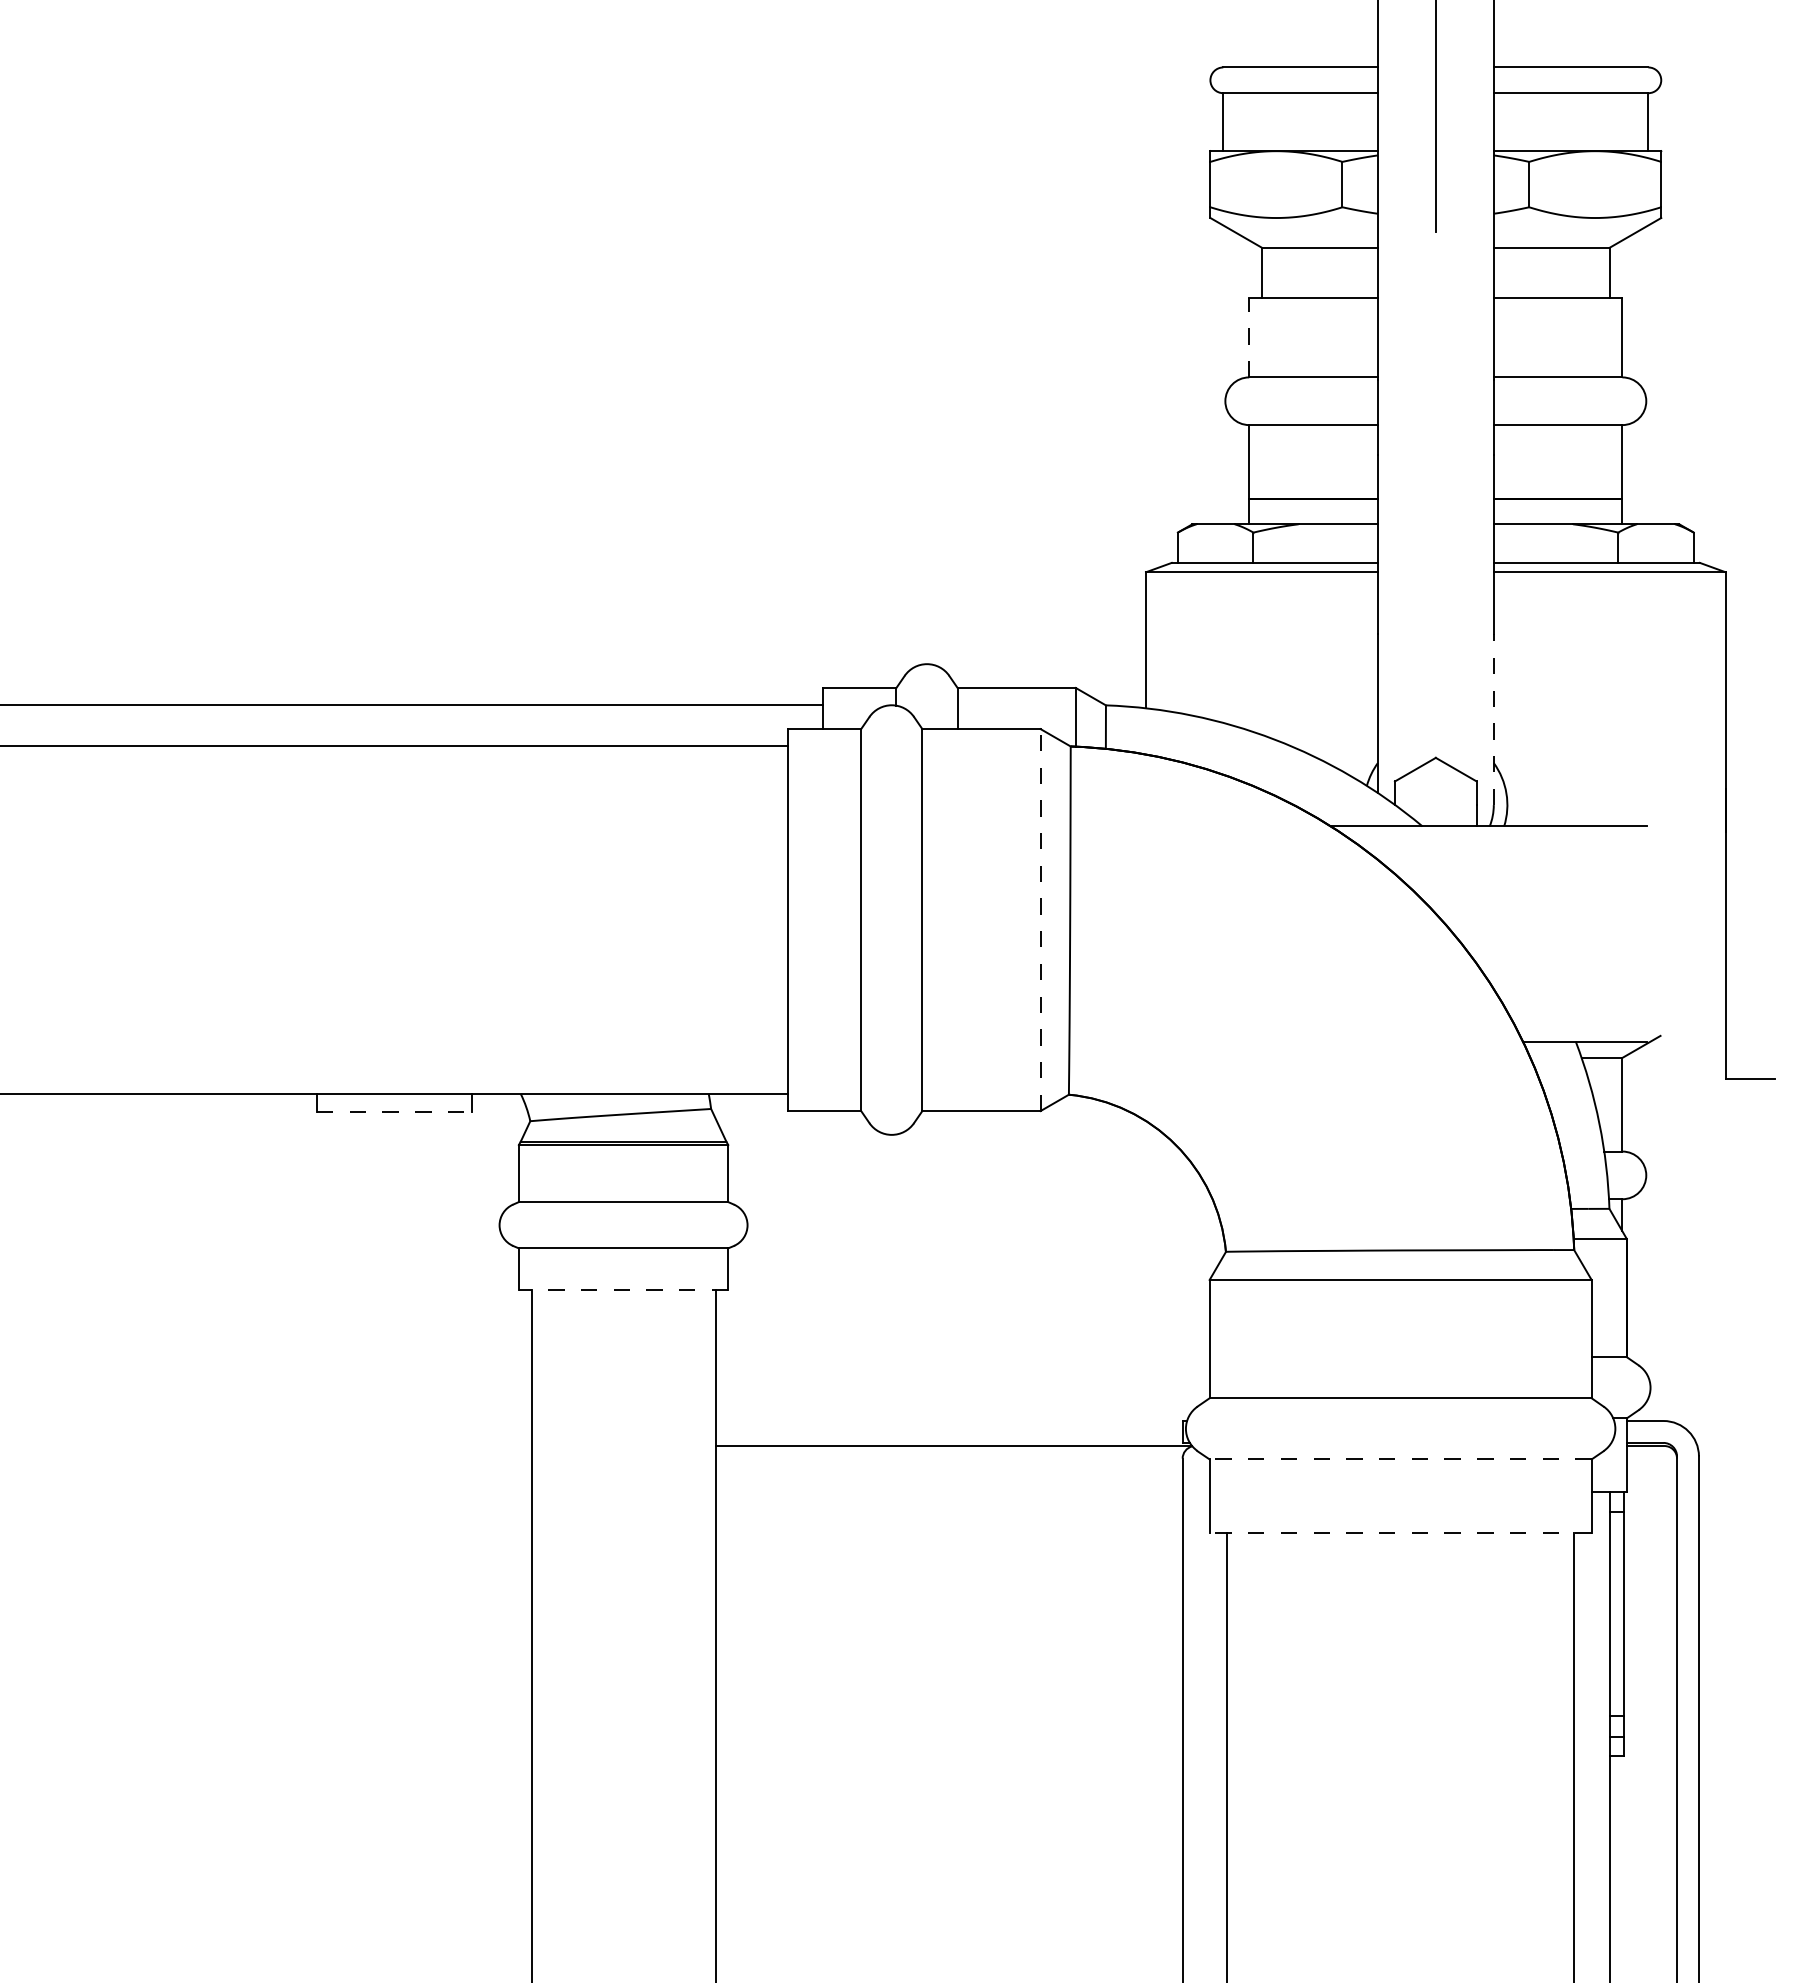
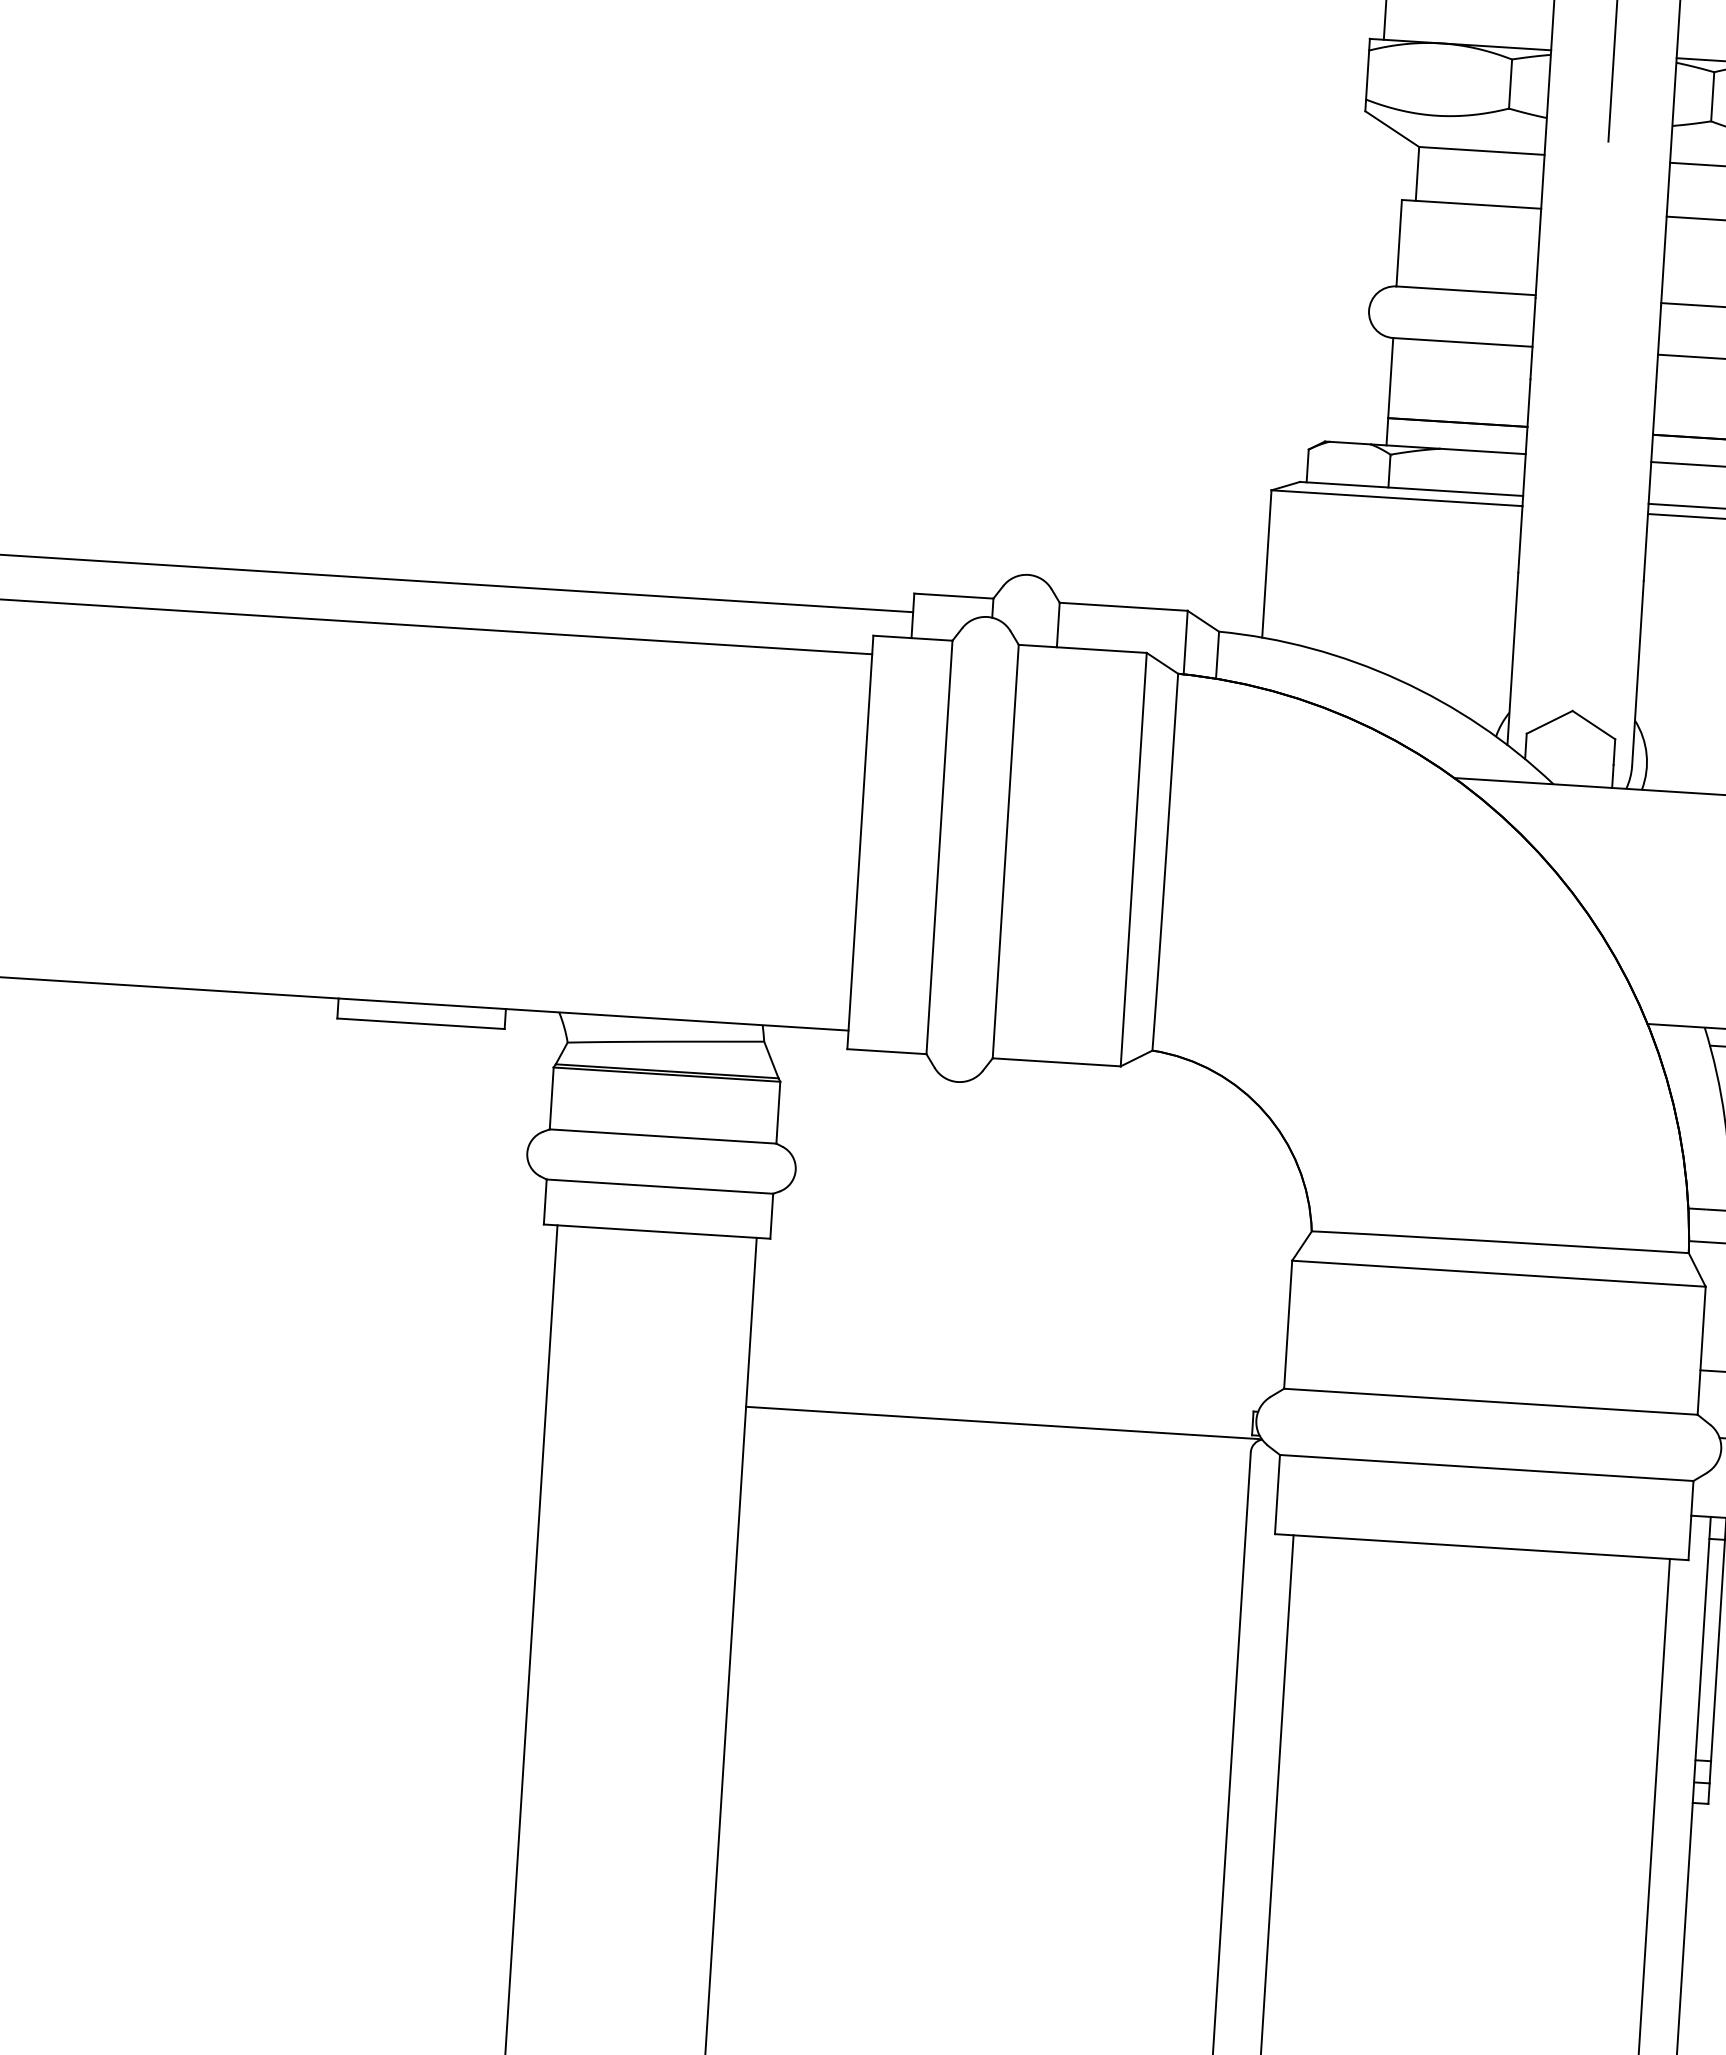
line: (1249, 337) -> (1399, 243), dashed -> solid
line: (1493, 719) -> (1637, 673), dashed -> solid
line: (1040, 920) -> (1133, 860), dashed -> solid
line: (394, 1112) -> (421, 1023), dashed -> solid
line: (623, 1289) -> (657, 1231), dashed -> solid
line: (1400, 1459) -> (1486, 1468), dashed -> solid
line: (1400, 1532) -> (1481, 1547), dashed -> solid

..............................

• **Aim of the task**: Reproduce the material in full, word for word, and omit the pictures.

• **Response**:
line: (1249, 337) -> (1399, 243), dashed -> solid
line: (1493, 719) -> (1637, 673), dashed -> solid
line: (1040, 920) -> (1133, 860), dashed -> solid
line: (394, 1112) -> (421, 1023), dashed -> solid
line: (623, 1289) -> (657, 1231), dashed -> solid
line: (1400, 1459) -> (1486, 1468), dashed -> solid
line: (1400, 1532) -> (1481, 1547), dashed -> solid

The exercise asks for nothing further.